I am very sad to say i was about to private all my videos because of some harsh comments from my sister’s friends. They werent too happy and labelled me as someone who dances in a bra. And its sad they dont understand that all these videos are linked to my blog for people to learn from. I do feel happy when i recieve emails from women who appreciate me teaching online. Some who actually wanted to learn the art of indian bellydance. Something which i actually fusioned. Lol. And i was upset. To be honest, ever since my seperation with that man, this dance helped me move on. It has become more than passion to me. I reflected to my best friend God and asked God why this is happening. And then God opened my eyes…
Ray and a friend Michael
Ray is the only sensible person i talk to. Ray told me INTENTION matters. I am not doing this to attarct or seduce men. Even though sometimes i recieve comments. Its not for that purpose. Ray told me to be strong and continue but strctly label my videos stating its for educational purposes. And so i did. Michael , this guy who messages me on youtube, told me to have a talk with my mother. I am very careful when i dress for performances becuase i dont wish to attarct or seduce anyone. Now i dont feel guilty anymore or afraid i might be doing this to seduce men. My conscience is clear thanks to God.

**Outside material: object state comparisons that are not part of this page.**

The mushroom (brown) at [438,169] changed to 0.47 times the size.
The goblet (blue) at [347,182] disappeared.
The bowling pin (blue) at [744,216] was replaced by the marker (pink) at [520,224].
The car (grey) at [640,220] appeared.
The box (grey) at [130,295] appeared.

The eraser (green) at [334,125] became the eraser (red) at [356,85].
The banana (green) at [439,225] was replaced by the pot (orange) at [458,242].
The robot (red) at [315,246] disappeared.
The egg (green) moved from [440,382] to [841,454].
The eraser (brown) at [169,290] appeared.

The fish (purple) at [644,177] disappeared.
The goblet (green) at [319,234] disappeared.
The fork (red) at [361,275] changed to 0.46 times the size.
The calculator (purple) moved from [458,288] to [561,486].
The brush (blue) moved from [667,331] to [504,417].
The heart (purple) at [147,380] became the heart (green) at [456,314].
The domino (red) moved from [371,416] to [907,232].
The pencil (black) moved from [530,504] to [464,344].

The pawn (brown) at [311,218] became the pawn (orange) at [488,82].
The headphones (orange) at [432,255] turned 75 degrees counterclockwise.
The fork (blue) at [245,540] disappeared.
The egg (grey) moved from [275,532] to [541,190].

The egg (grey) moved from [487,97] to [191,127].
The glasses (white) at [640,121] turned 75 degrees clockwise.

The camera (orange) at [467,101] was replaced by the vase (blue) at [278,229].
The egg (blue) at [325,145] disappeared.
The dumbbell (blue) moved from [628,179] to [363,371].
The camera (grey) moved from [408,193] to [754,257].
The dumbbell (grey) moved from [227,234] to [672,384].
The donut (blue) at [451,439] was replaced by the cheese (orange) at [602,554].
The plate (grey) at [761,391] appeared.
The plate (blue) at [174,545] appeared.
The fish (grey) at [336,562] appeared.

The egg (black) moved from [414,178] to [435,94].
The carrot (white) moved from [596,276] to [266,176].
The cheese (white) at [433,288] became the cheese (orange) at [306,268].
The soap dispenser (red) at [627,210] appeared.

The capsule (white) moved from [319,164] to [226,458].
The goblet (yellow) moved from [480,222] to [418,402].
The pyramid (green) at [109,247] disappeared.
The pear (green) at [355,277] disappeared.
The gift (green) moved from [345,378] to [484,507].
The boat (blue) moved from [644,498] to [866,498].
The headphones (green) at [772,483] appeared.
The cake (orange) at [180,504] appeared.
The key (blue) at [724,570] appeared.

I was frustarted. And then i decided to ask if i can open a club on this dance to clear people’s misconception. I hope it doesnt eat into my study time. Studies is my only proirty for now, as i am already old. And i cant afford to waste my time. I am hoping to rope in staff like Kristine so they may benefit from it. And if i start a club i would make them learn indian bellydancing instead of bellydancing. Indian bellydancing has inetresting expression. Let us see how it goes. Maybe Wendy can join in too.
A MALE BELLYDANCER
This man made me generate new energy. His dance is beautiful. And i hate to see when people comment he is gay.But i think he is very very handsome. He has such bautiful features! A guy who dances isnt gay. And i didnt feel turned on watching him. Therefore, i come to the conclusion that bellydance isnt sexy dance cos i wasnt turned on watching this guy shaking his ass. AND I AM VERY STRAIGHT. Plus he frightened me a little. Cos his muscles sticked on and so did his bones, i was afraid they might come off. 🙂
Thank you God for clearing my conscience. You will always be my BEST FRIEND!